Discovered Astronomy in College

Whipple was born November 5, 1906, in Red Oak, Iowa, to farmers Harry Lawrence and Celestia (MacFarland) Whipple. When he was in his teens, the Whipples left the family farm and relocated to Long Beach, California. Once there, Whipple worked as a clerk in his father's grocery store. He graduated from Long Beach High School in 1923. From 1923 - 24, Whipple studied at Occidental College in Los Angeles, California, and dreamed of a career in tennis. He later transferred to the University of California at Los Angeles (UCLA).

In an August 2000 issue of Science, Whipple wrote about his childhood. "As an Iowa farm boy, I contracted a case of polio and it prevented me from becoming a professional tennis player. When I entered the University of California at Los Angeles, it was still my main ambition to excel at tennis. A mathematics major enabled me to bring home good grades without having to spend much time on studies. But I never made the tennis team."

During his junior year at UCLA, Whipple took a course from famed astronomer Frederick Leonard, founder of the Meteoritical Society. Studying the science of the universe and its matter intrigued Whipple. He began to focus more on astronomy and less on mathematics, though he completed his studies in mathematics, earnings his degree in 1927. By then, it had become clear to Whipple that he had to give up his dream of playing professional tennis. Instead, he turned his full attention to astronomy and with Leonard's help, secured a teaching fellowship in astronomy at the University of California at Berkeley.

While studying at Berkeley, Whipple learned how to compute the orbits of celestial bodies, such as meteors, comets and planets. He was part of a team that calculated the orbit of the newly discovered planet Pluto. After graduating with his doctorate in astronomy in 1931, Whipple became head of the observing program at the Harvard College Observatory. Once there, he stayed for more than 70 years. When Whipple first went to Harvard, he was interested in studying galaxies, but his boss made it clear that he would be the one studying galaxies. Whipple decided to focus his attention on comets; it became the pursuit of a lifetime. Whipple cautiously examined the "sky - patrol" photographs taken regularly at the observatory and over the course of a decade, discovered six new comets and computed their orbits. He also began to study the behavior of comets, photographing them as they moved in their egg - shaped orbits around the sun.

Helped WWII Bombers Trick Enemy Radar

After the United States became involved in World War II, Whipple left the observatory to work in the office of scientific research and development at the Harvard Radio Research Laboratory.

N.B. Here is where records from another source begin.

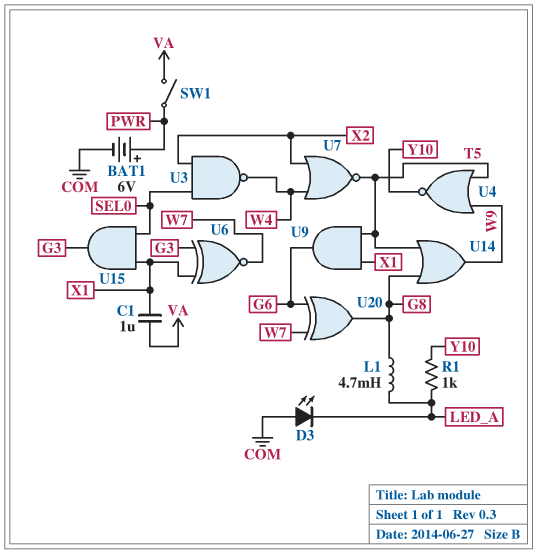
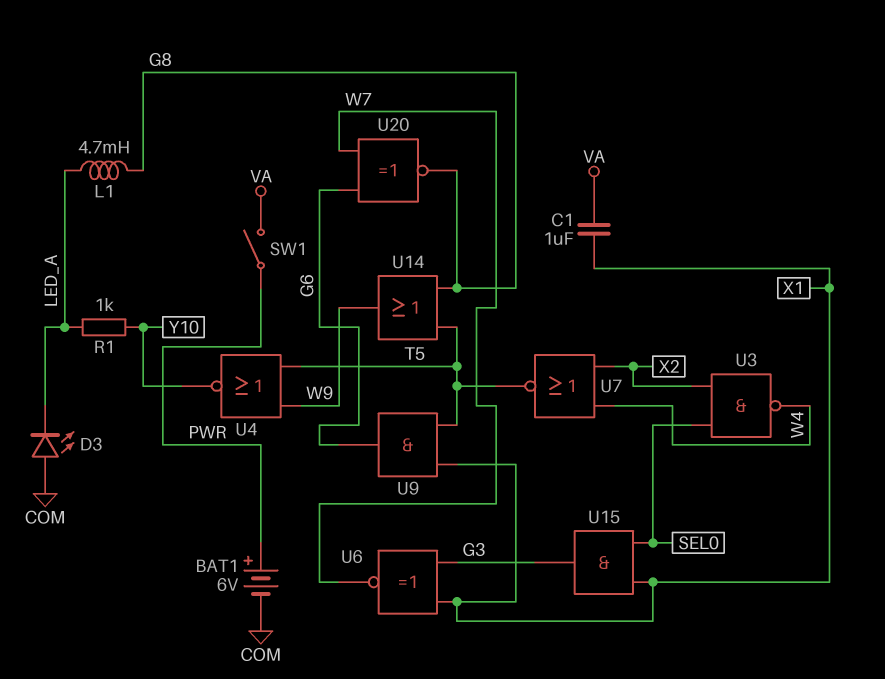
U20: XOR (in G6, in W7, out G8) -> XNOR (in G6, in W7, out G8)

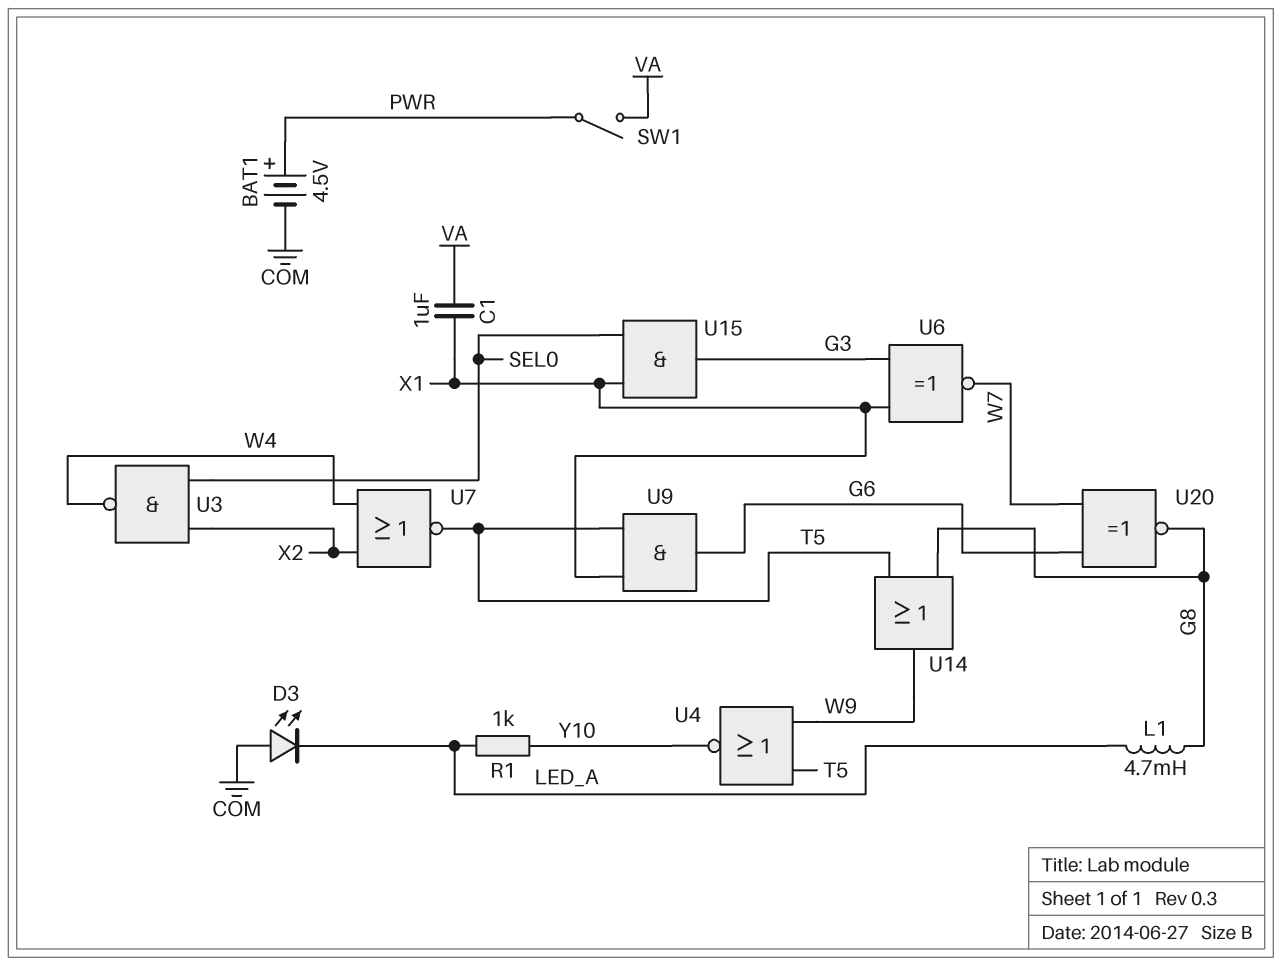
BAT1: 6V (plus PWR, minus COM) -> 4.5V (plus PWR, minus COM)

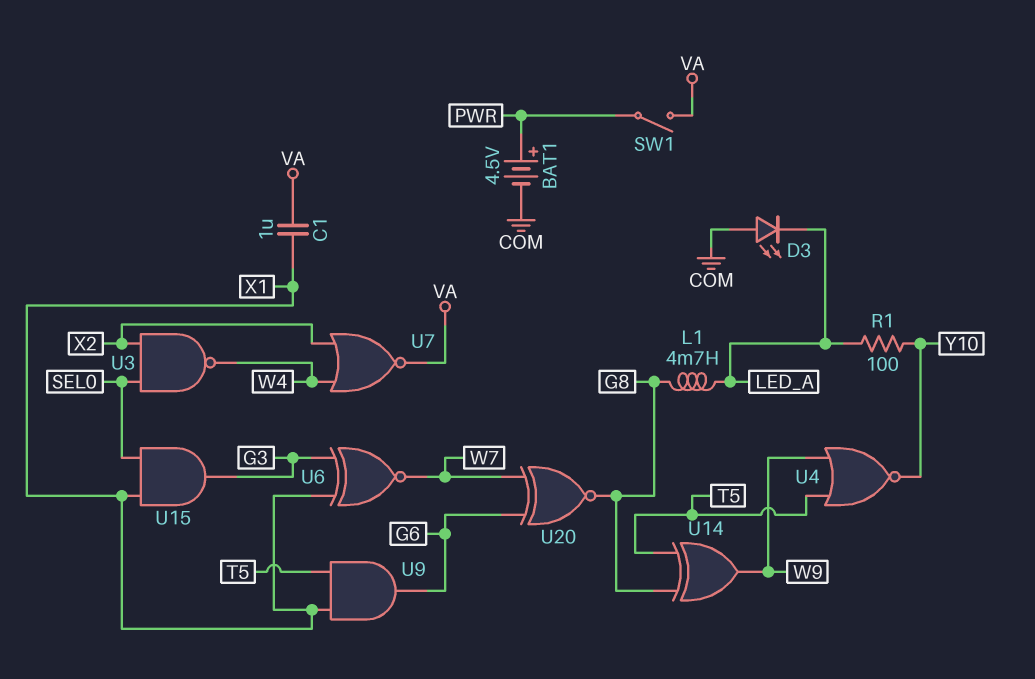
R1: 1k (LED_A, Y10) -> 100 (LED_A, Y10)
U7: NOR (in W4, in X2, out T5) -> NOR (in W4, in X2, out VA)
U14: OR (in G8, in T5, out W9) -> XOR (in G8, in T5, out W9)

He stayed there from 1942 - 45. During this time, Whipple worked on radar countermeasures. He co - invented a razor - sharp device that cut aluminum foil into tiny slices called chaff, which were dropped by bombers as they approached enemy radar, thus confusing the readings. Dropping the aluminum slices made it appear like there were more aircraft in the sky than in reality. In 1948, Whipple earned a Presidential Certificate of Merit for this invention.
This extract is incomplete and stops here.